Removal of a patient's endotracheal tube at an inappropriate time

An unplanned extubation occurs when a patient is on mechanical ventilation and their endotracheal tube is removed when it was not supposed to be. If the patient themselves intentionally removes their own tube, this is known as self-extubation or deliberate unplanned extubation, whereas if the tube is removed by health professionals, or a patient removes it by accident, it is referred to as accidental extubation. Estimates of the incidence of unplanned extubation among patients in intensive care units range from 3.4% to 22.5%. Unplanned extubation can increase the amount of time a patient must remain on mechanical ventilation, the duration of the patient's hospital stay, and the patient's medical costs. It is also estimated that 60% of patients who experience an unplanned extubation require re-intubation, which may increase the risk of ventilator-associated pneumonia.
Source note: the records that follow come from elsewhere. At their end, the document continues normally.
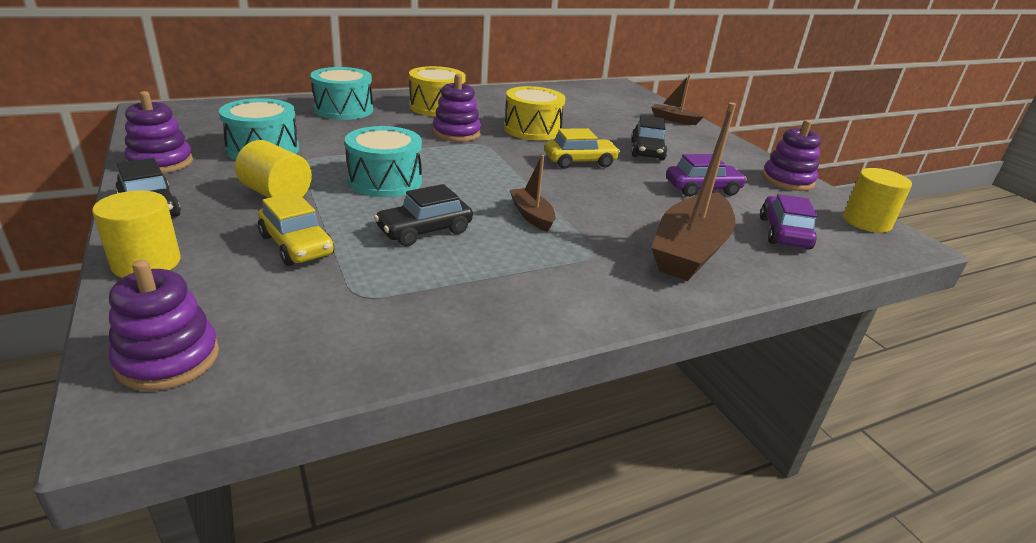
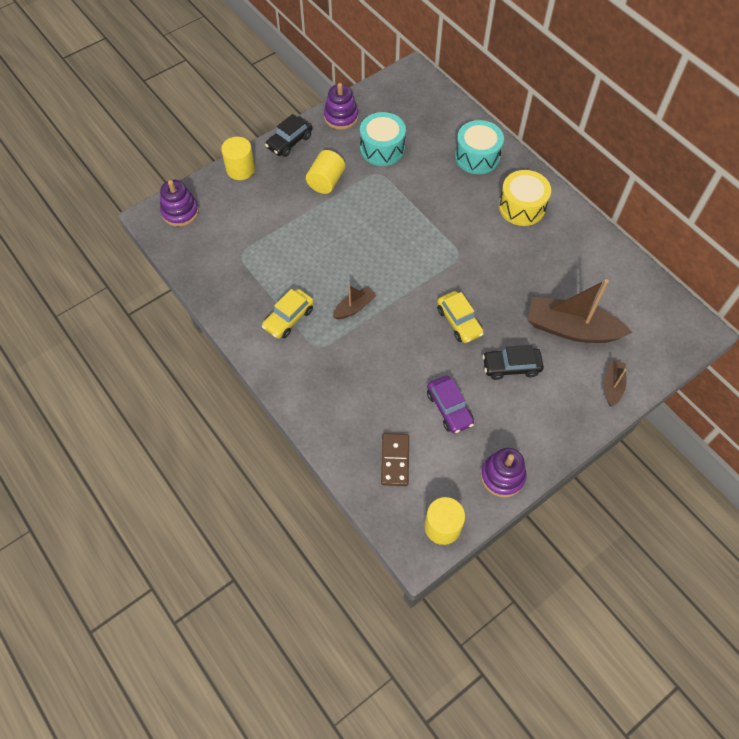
camera: 80 degrees right, 30 degrees up
(296, 245) = (276, 213): yellow car -> yellow car (289, 318)
(385, 181) = (367, 222): turquoise drum -> none
(424, 231) = (313, 260): black car -> none
(456, 133) = (471, 234): purple stacking toy -> none
(532, 129) = (510, 280): yellow drum -> none
(690, 250) = (344, 399): brown boat -> brown boat (571, 329)
(783, 233) = (395, 460): purple car -> brown domino

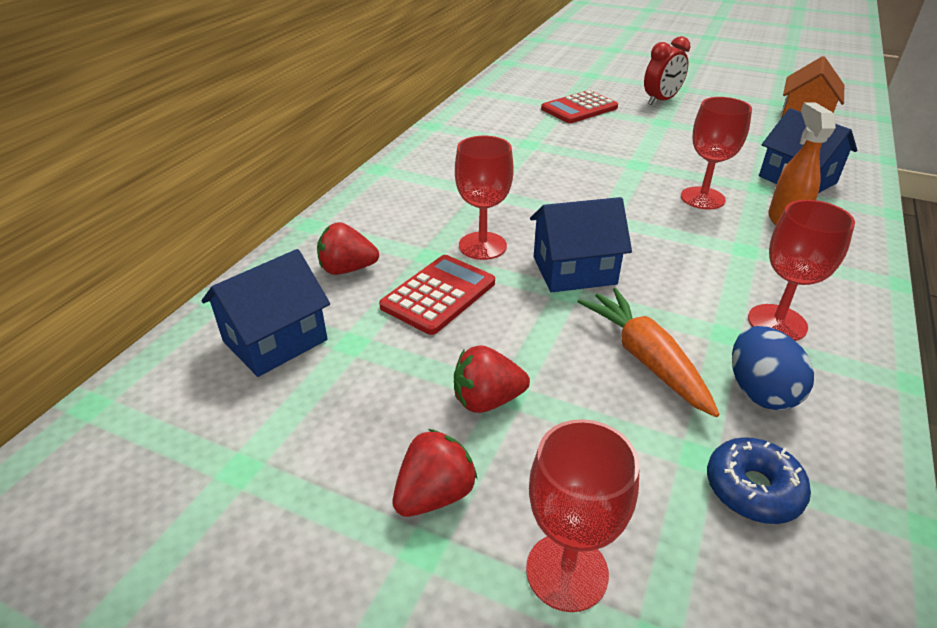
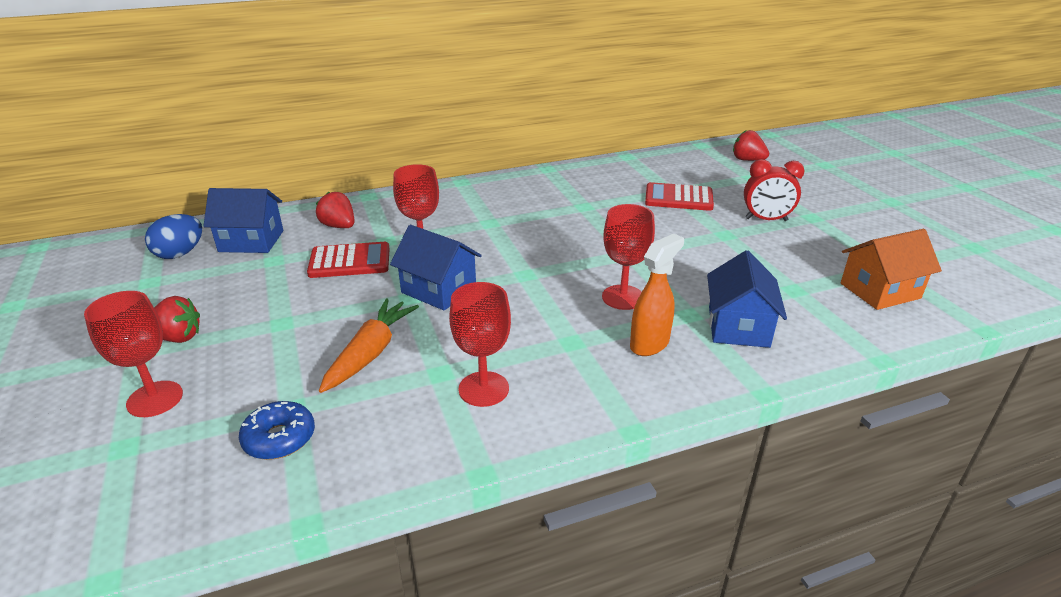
camera: 45 degrees right, 5 degrees down
(487, 400) = (268, 319): red strawberry -> red strawberry (747, 160)
(760, 391) = (386, 408): blue egg -> blue egg (180, 254)

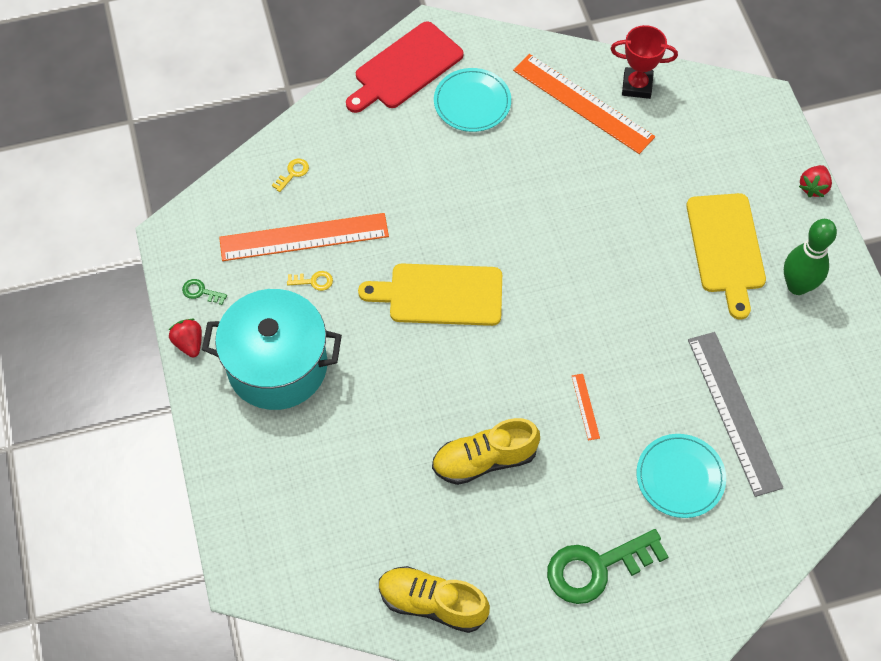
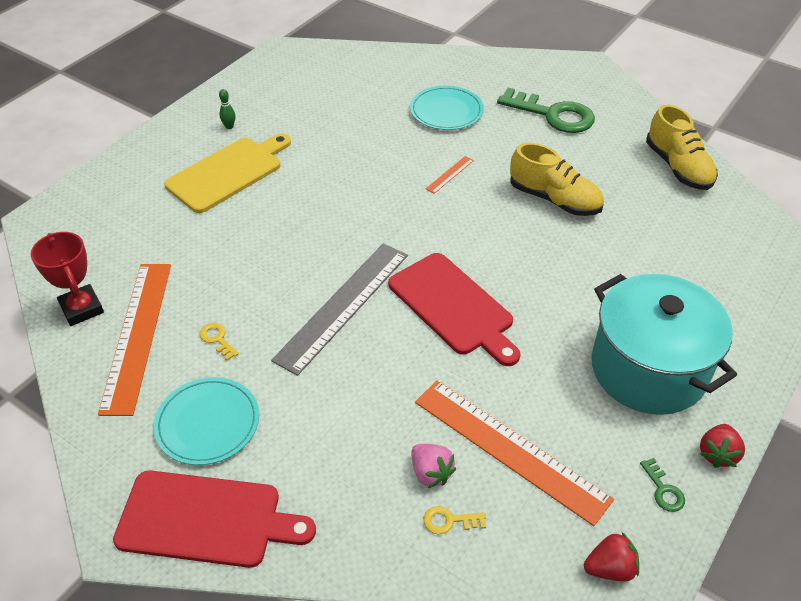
camera: 130 degrees left, 15 degrees down
(313, 281) = (544, 405): yellow key -> yellow key (217, 339)
(329, 186) = (431, 473): none -> pink strawberry
(440, 295) = (454, 306): yellow cutting board -> red cutting board
(734, 412) = (369, 110): grey ruler -> grey ruler (343, 305)
(797, 286) = (229, 126): green bowling pin -> green bowling pin, size x0.41
(813, 187) = (121, 156): red strawberry -> red strawberry (610, 568)

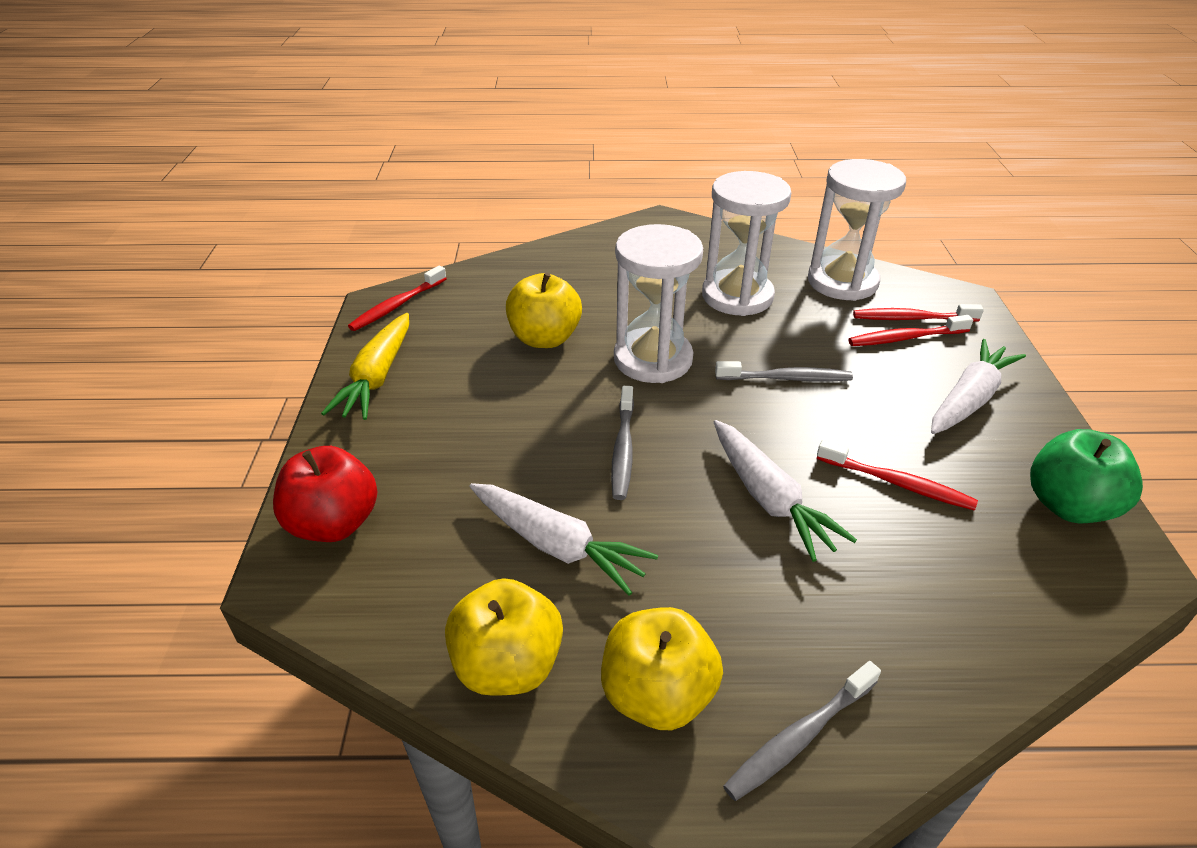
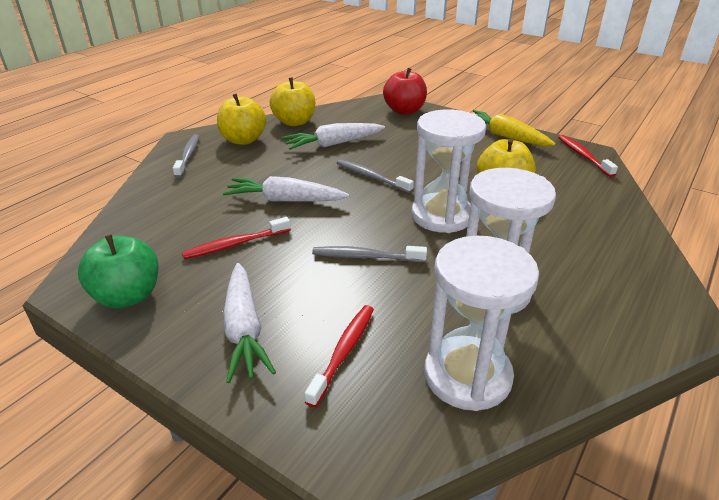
camera: 125 degrees right, 5 degrees down
(786, 378) = (366, 257): grey toothbrush -> grey toothbrush turned 60 degrees clockwise
(912, 318) = (364, 380): red toothbrush -> none

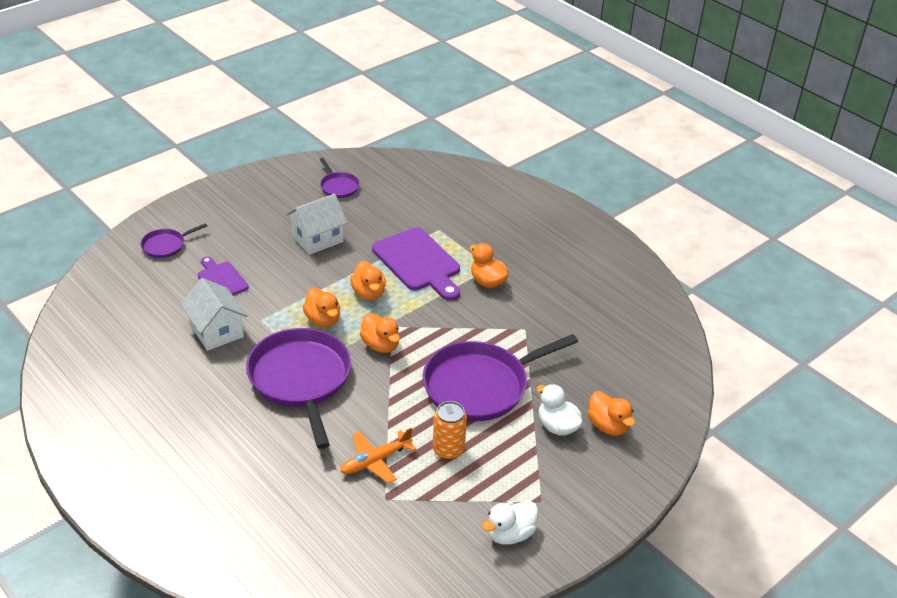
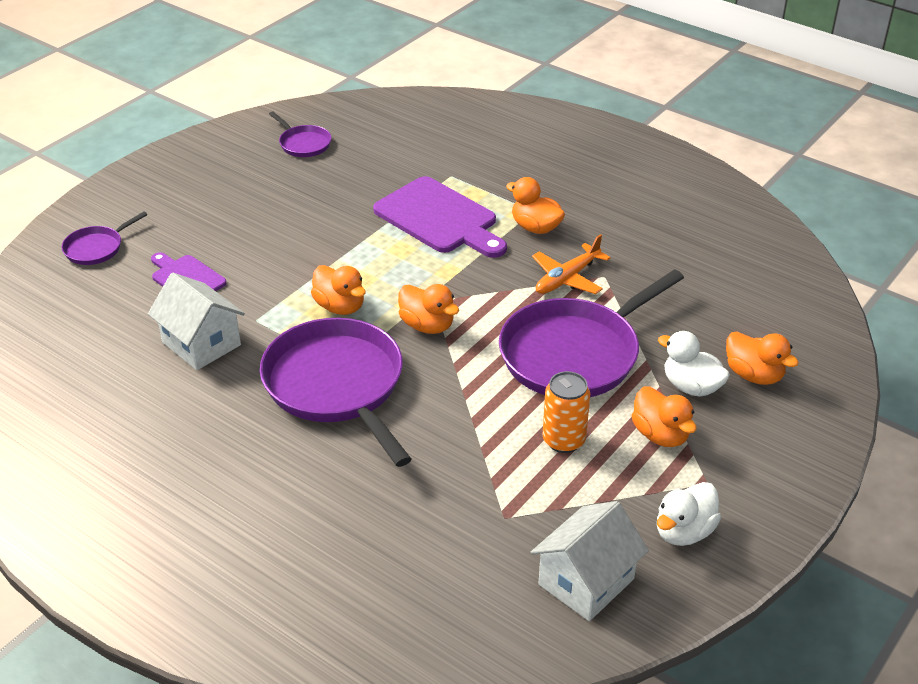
camera: 10 degrees left, 0 degrees up
(317, 239) = (298, 210): white house -> white house (586, 581)
(368, 293) = (388, 265): orange duck -> orange duck (660, 435)
(375, 461) = (473, 471): orange plane -> orange plane (567, 278)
Unplanned extubation is most commonly associated with patient agitation and ICU delirium, which are considered major risk factors for self-extubation. Studies suggest that agitation accounts for a substantial proportion of cases, and between 40% and 60% of patients who experience unplanned extubation require re-intubation. Re-intubation has been linked to longer durations of mechanical ventilation, increased intensive care unit length of stay, higher healthcare costs, and elevated risk of complications such as hypoxemia and ventilator-associated pneumonia. Because of these risks, prevention strategies often include physical restraints, sedation, and continuous monitoring, though each approach carries its own clinical and ethical challenges.